14th-century Indian Buddhist monk

Sahajaśrī (d. 1381) was a fourteenth-century Indian Buddhist monk notable for his activities in Ming China during the later period of his life.

The main source of his life is a biography written by his disciple, Zhiguang. Sahajaśrī was born in the city of Kapilavastu which was associated with the life of the Buddha. Historically Kapilavastu was linked with the region of "Central India" and Chinese sources refer to him as being a native of “the country of Kapilavastu, in Central India”. At an early age he travelled followed a group of sramanas to Kashmir where he was ordained as a monk at a monastery that has been recorded in Chinese sources as Su-luo-sa. Among the topics he was educated in were the "pañcavidyā" (five traditional sciences) and the Buddhist canons. It was said that even experienced monks could not defeat him in debates. Becoming disillusioned with the state of his knowledge, he travelled from Kashmir to China to go on a pilgrimage to Mount Wutai to worship the bodhisattva Manjushri.

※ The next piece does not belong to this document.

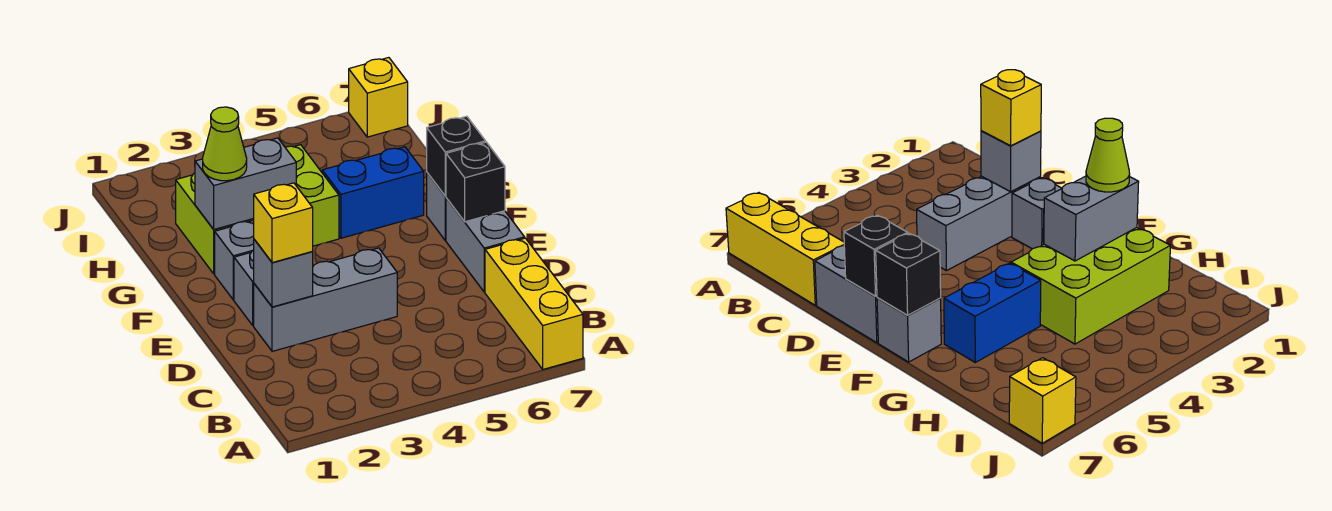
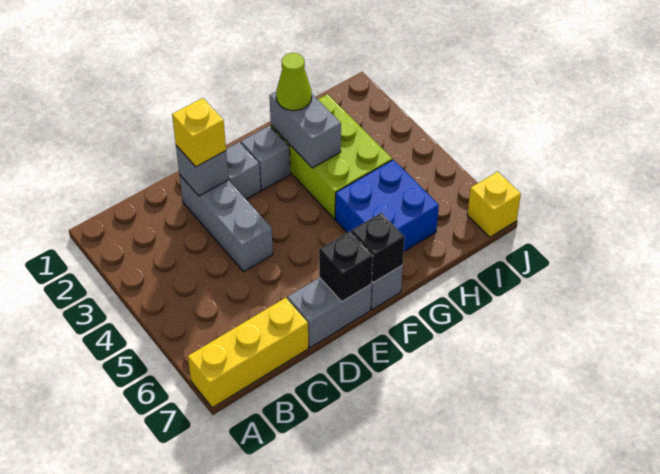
blue brick G5:G6 level 1 -> blue brick G5:H6 level 1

On his way to China, he travelled through the countries of Kucha and Qocho and after four years he reached Gansu in Western China. The Yuan emperor, Toghon Temür heard of his impending arrival, and he sent officials to take him to the capital, Khanbaliq in 1364. He therefore missed another Indian Buddhist monk in the Yuan court, Dhyānabhadra, by one year as he died in 1363. When the Yuan dynasty collapsed in 1368, Sahajaśrī moved to Nanjing and he officially entered the Ming court in 1371 with the Hongwu Emperor gifting him silver and titles. He was also granted the title; shànshì chánshī (The Chan Master who betters the world) which was the highest title among the Buddhist monks at the time and therefore granted him significant authority. Sahajaśrī was respected by the Mongol and Tibetan subjects of the Hongwu Emperor hence Sahajaśrī's role helped to strengthen Ming control over them. In 1376, he was permitted to visit Mount Putuo, a sacred place in Chinese Buddhism linked with the Bodhisattva Guanyin. Sahajaśrī died in 1381 after which a number of his disciples (but not all) were granted permission to return back to India.